The source line shown in red in the following example code causes false sharing:
double sum=0.0, sum_local[NUM_THREADS]; #pragma omp parallel num_threads(NUM_THREADS) { int me = omp_get_thread_num(); sum_local[me] = 0.0; #pragma omp for for (i = 0; i < N; i++) sum_local[me] += x[i] * y[i]; #pragma omp atomic sum += sum_local[me]; }
There is a potential for false sharing on array sum_local . This array is dimensioned according to the number of threads and is small enough to fit in a single cache line. When executed in parallel, the threads modify different, but adjacent, elements of sum_local (the source line shown in red), which invalidates the cache line for all processors.
Figure 1. False sharing occurs when threads on different processors modify variables that reside on the same cache line. This invalidates the cache line and forces a memory update to maintain cache coherency.
In Figure 1, threads 0 and 1 require variables that are adjacent in memory and reside on the same cache line. The cache line is loaded into the caches of CPU 0 and CPU 1 (gray arrows). Even though the threads modify different variables (red and blue arrows), the cache line is invalidated, forcing a memory update to maintain cache coherency.

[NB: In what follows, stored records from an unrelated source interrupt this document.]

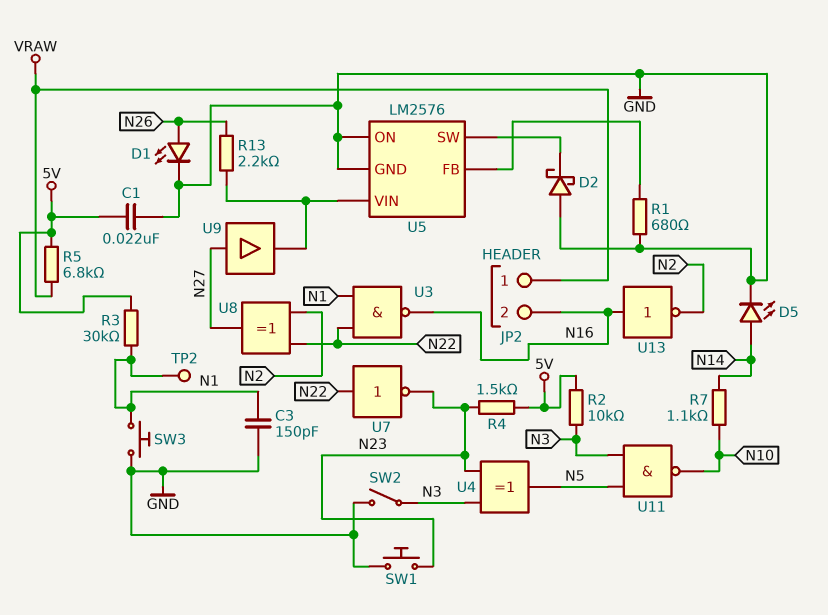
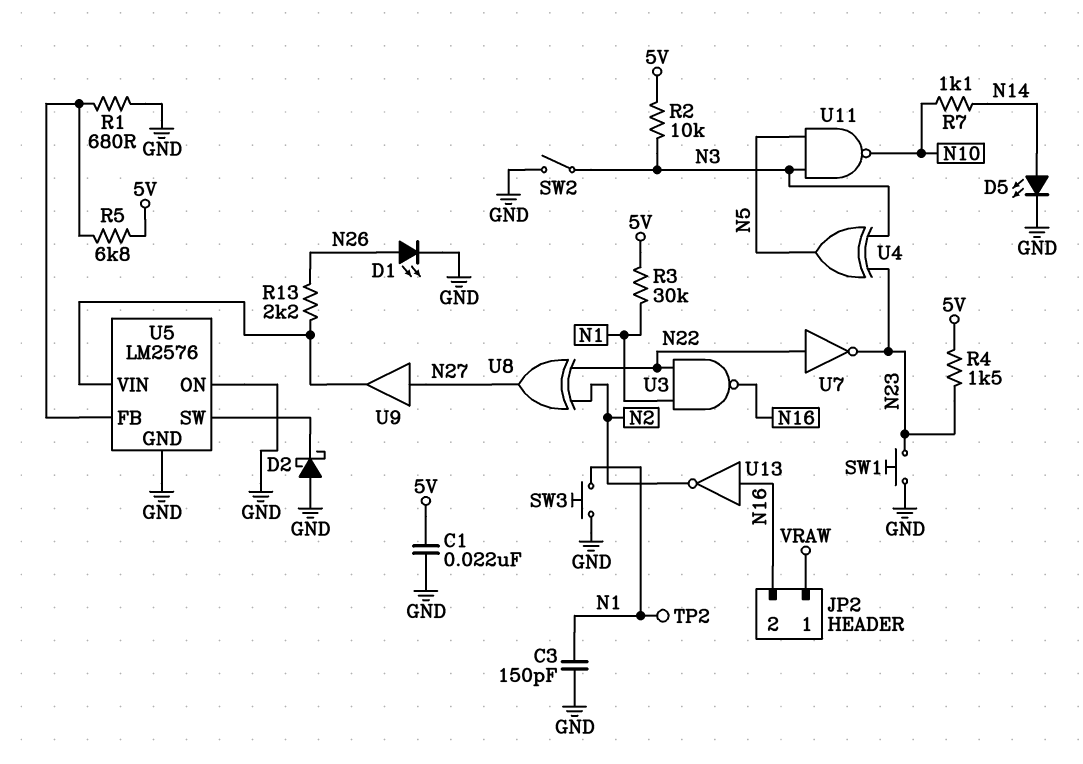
R5: 6.8k (5V, VRAW) -> 6.8k (5V, U5/FB)

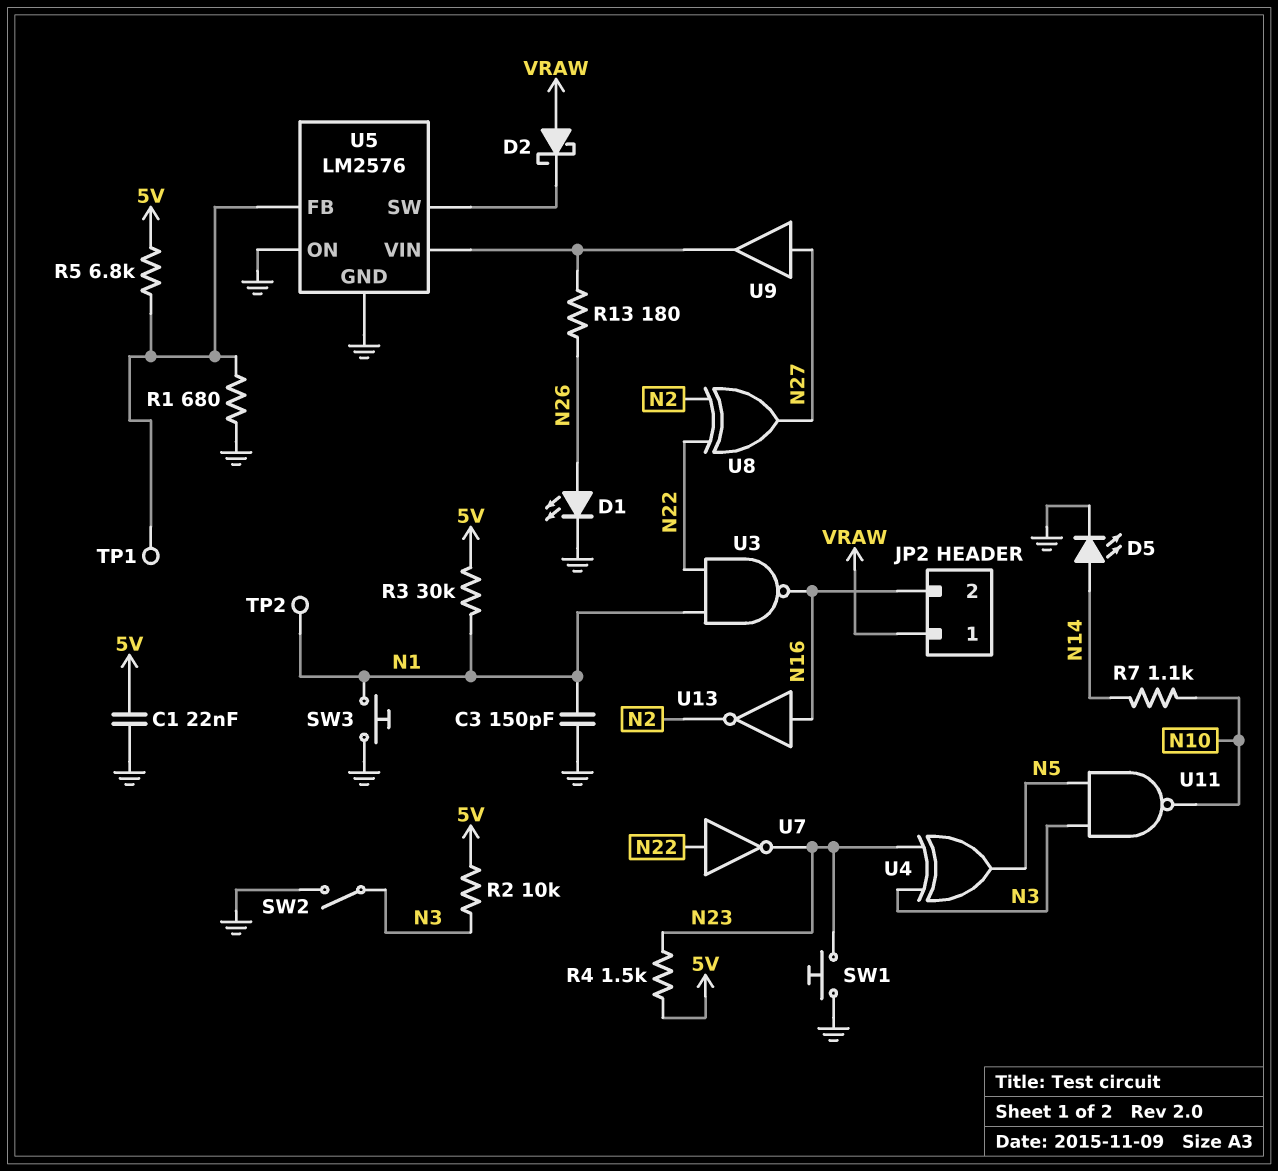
D2: schottky (A GND, K U5/SW) -> schottky (A VRAW, K U5/SW)
R13: 2.2k (N26, U5/VIN) -> 180 (N26, U5/VIN)
TP1: none -> test point (U5/FB)

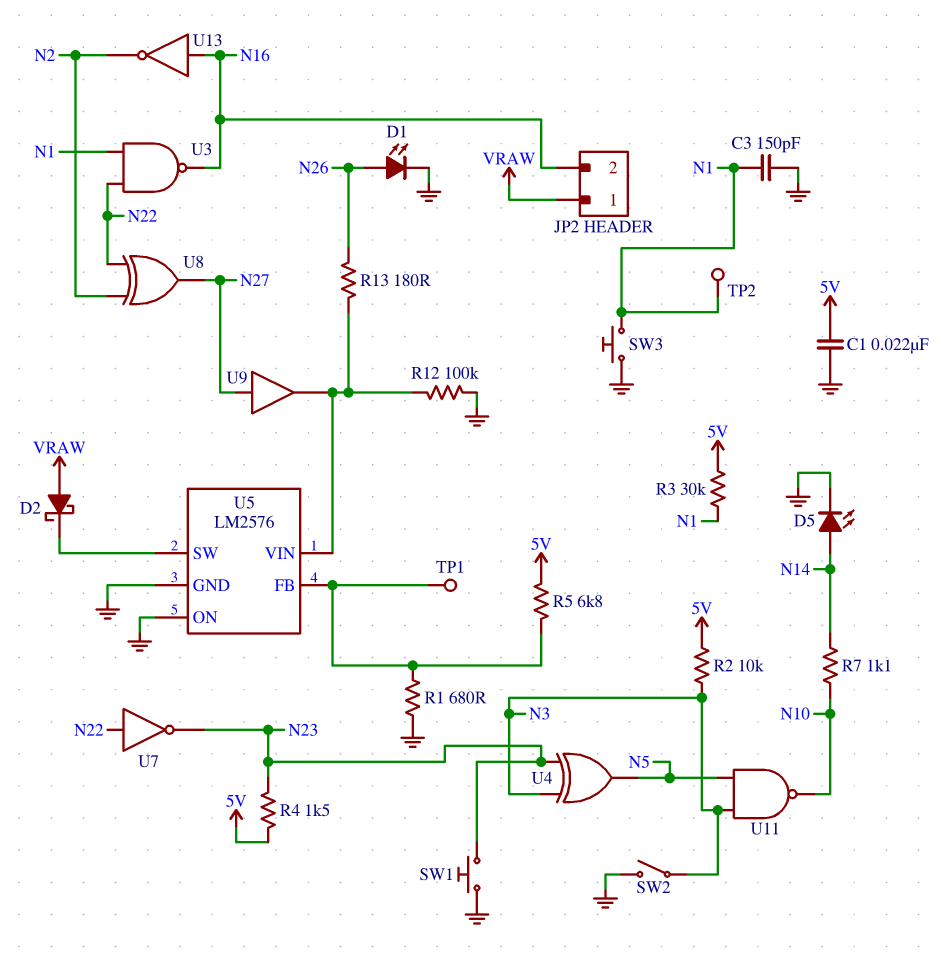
R12: none -> 100k (GND, U5/VIN)

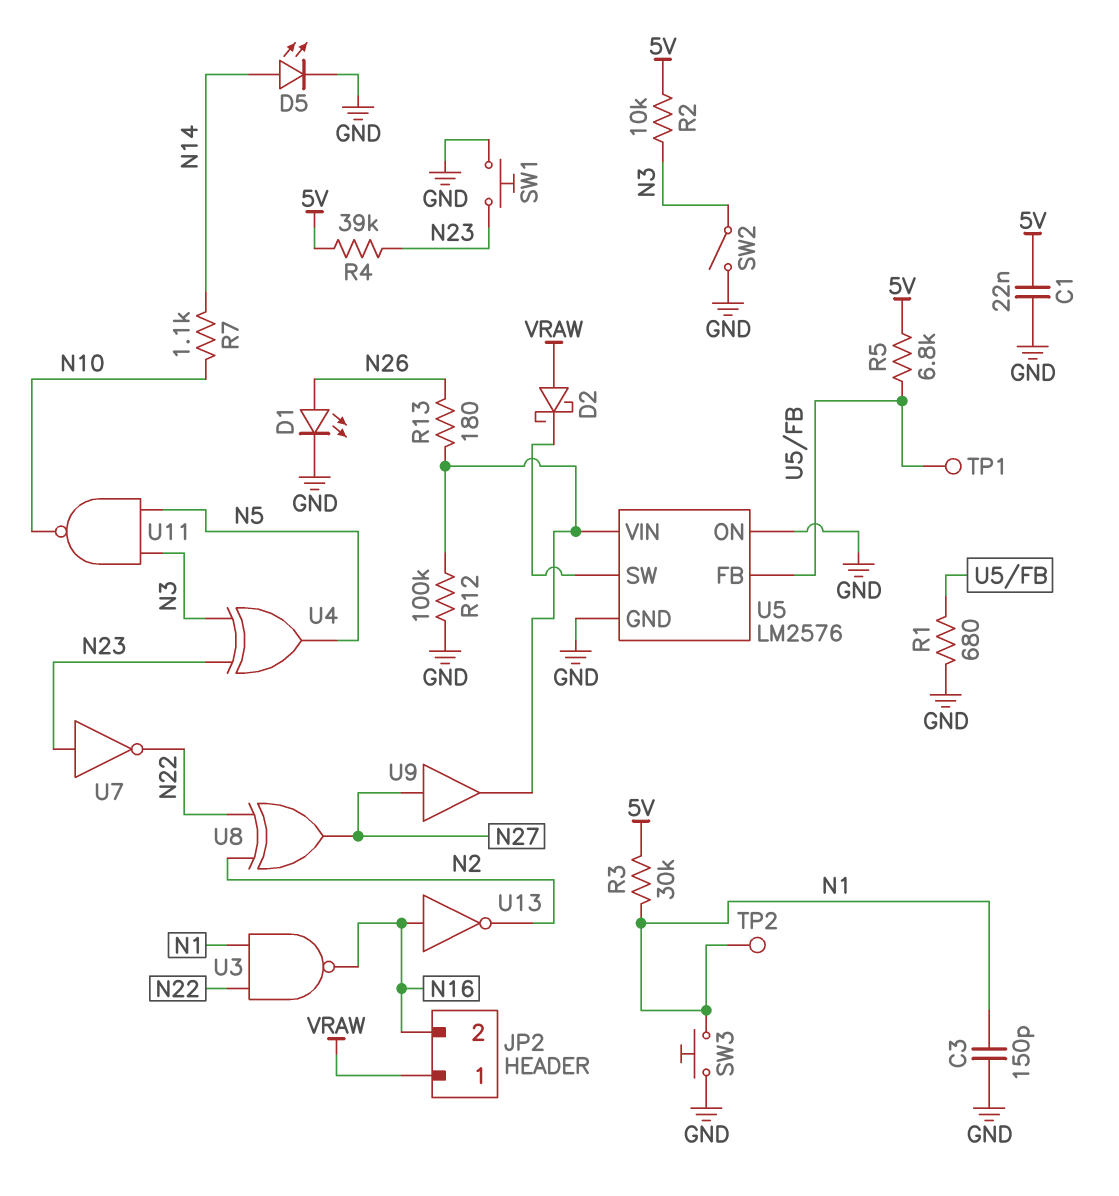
R4: 1.5k (5V, N23) -> 39k (5V, N23)
U7: NOT (in N22, out N23) -> NOT (in N23, out N22)

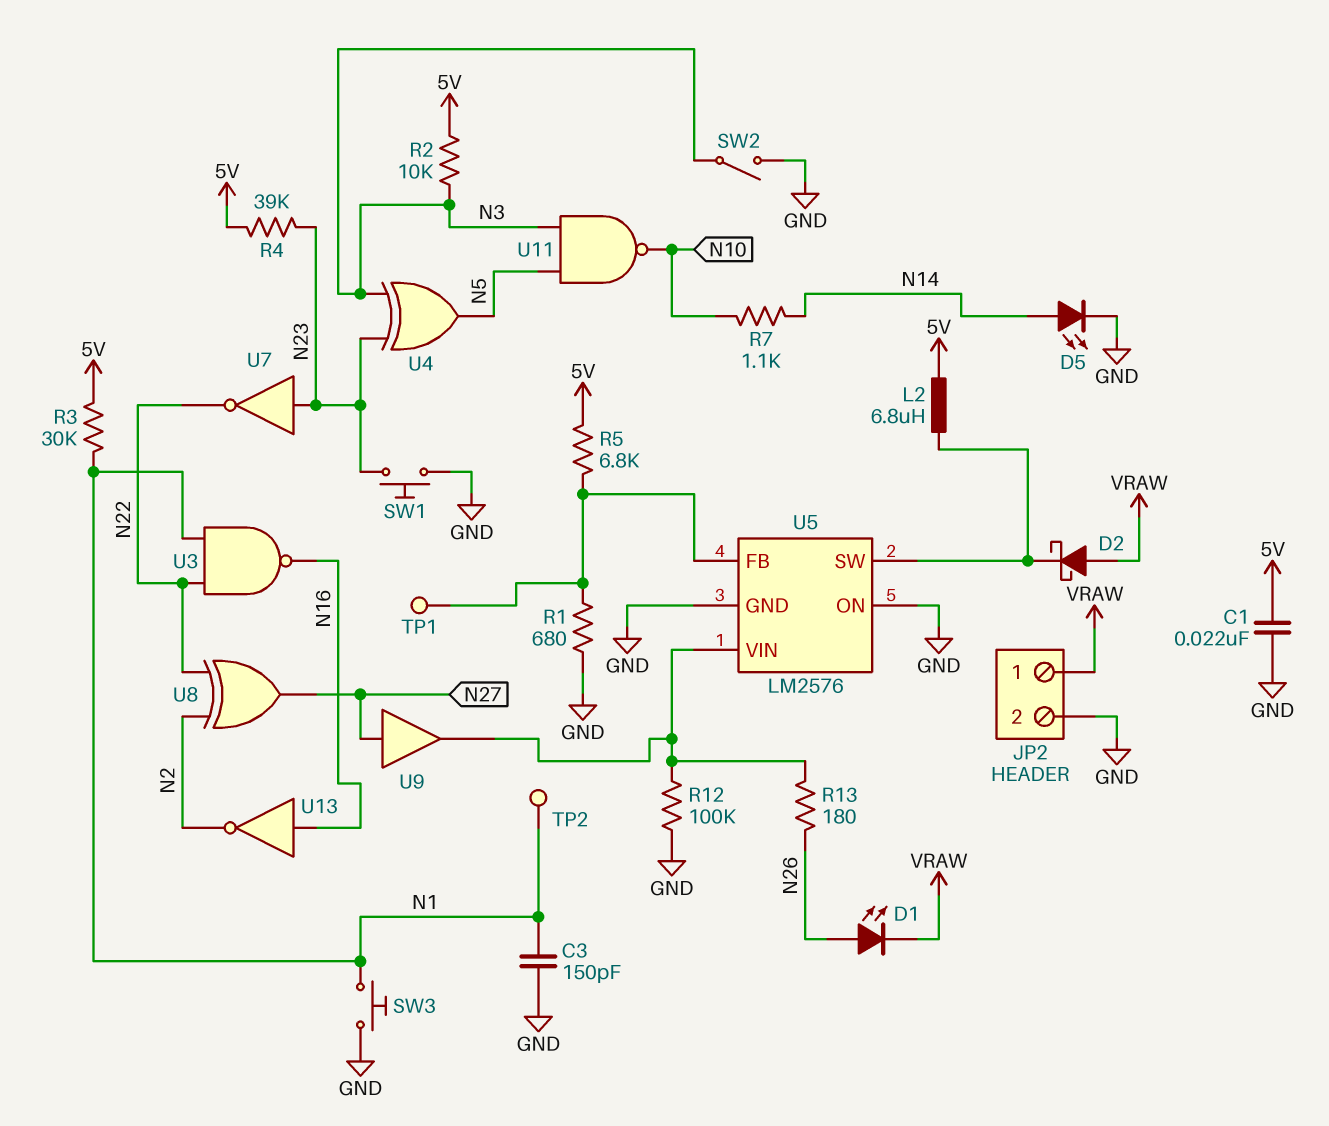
D1: LED (A N26, K GND) -> LED (A N26, K VRAW)
JP2 pin 2: N16 -> GND
L2: none -> 6.8uH (5V, U5/SW)

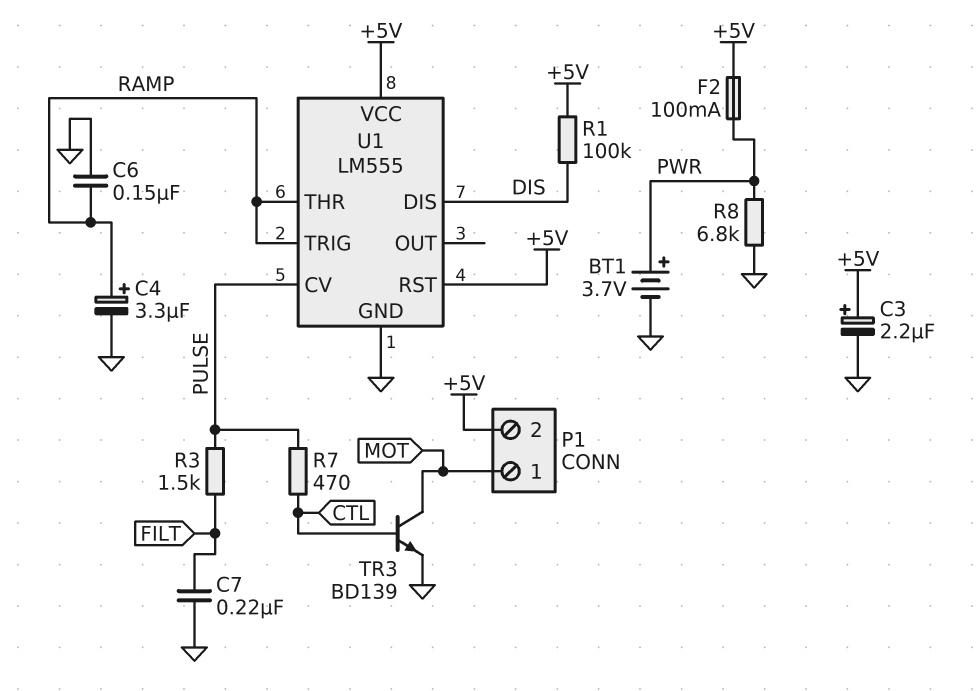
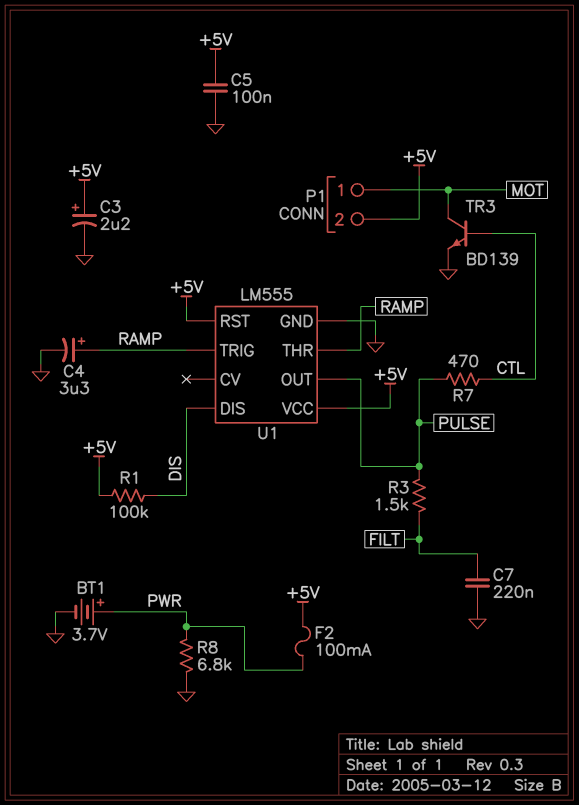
C5: none -> 100nF (+5V, GND)
C6: 150nF (GND, RAMP) -> none
U1 pin CV: PULSE -> none
U1 pin OUT: none -> PULSE

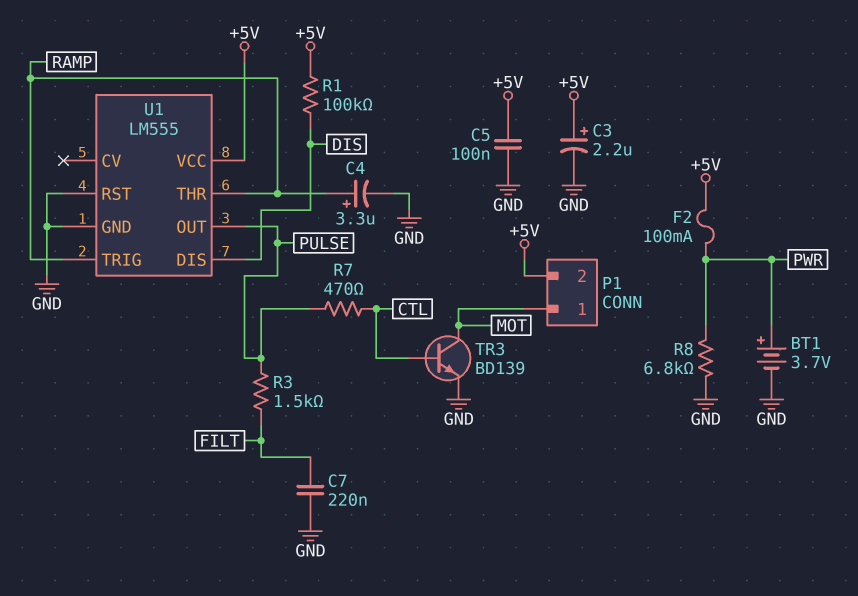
U1 pin RST: +5V -> GND

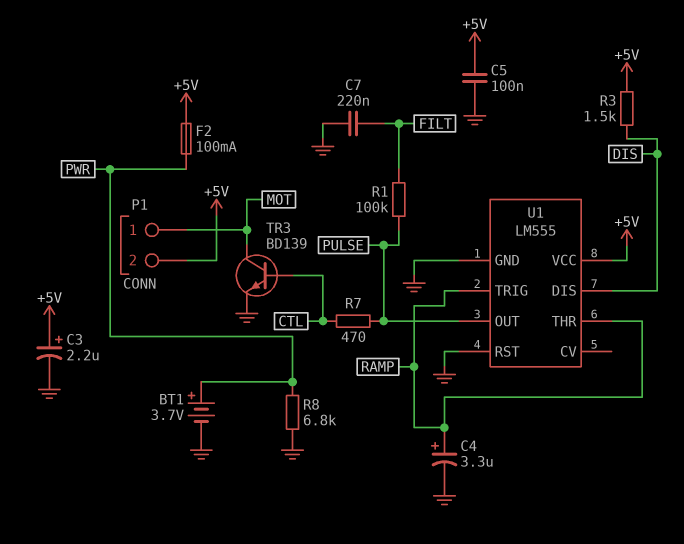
R1: 100k (+5V, DIS) -> 100k (FILT, PULSE)
R3: 1.5k (FILT, PULSE) -> 1.5k (+5V, DIS)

To ensure data consistency across multiple caches, multiprocessor-capable Intel® processors follow the MESI (Modified/Exclusive/Shared/Invalid) protocol. On first load of a cache line, the processor will mark the cache line as ‘Exclusive’ access. As long as the cache line is marked exclusive, subsequent loads are free to use the existing data in cache. If the processor sees the same cache line loaded by another processor on the bus, it marks the cache line with ‘Shared’ access. If the processor stores a cache line marked as ‘S’, the cache line is marked as ‘Modified’ and all other processors are sent an ‘Invalid’ cache line message. If the processor sees the same cache line which is now marked ‘M’ being accessed by another processor, the processor stores the cache line back to memory and marks its cache line as ‘Shared’. The other processor that is accessing the same cache line incurs a cache miss.
The frequent coordination required between processors when cache lines are marked ‘Invalid’ requires cache lines to be written to memory and subsequently loaded. False sharing increases this coordination and can significantly degrade application performance.
Since compilers are aware of false sharing, they do a good job of eliminating instances where it could occur. For example, when the above code is compiled with optimization options, the compiler eliminates false sharing using thread-private temporal variables. Run-time false sharing from the above code will be only an issue if the code is compiled with optimization disabled.
Advice
The primary means of avoiding false sharing is through code inspection. Instances where threads access global or dynamically allocated shared data structures are potential sources of false sharing. Note that false sharing can be obscured by the fact that threads may be accessing completely different global variables that happen to be relatively close together in memory. Thread-local storage or local variables can be ruled out as sources of false sharing.
The run-time detection method is to use the Intel® VTune™ Performance Analyzer or Intel® Performance Tuning Utility (Intel PTU, available at /en-us/articles/intel-performance-tuning-utility/ ). This method relies on event-based sampling that discovers places where cacheline sharing exposes performance visible effects. However, such effects don’t distinguish between true and false sharing.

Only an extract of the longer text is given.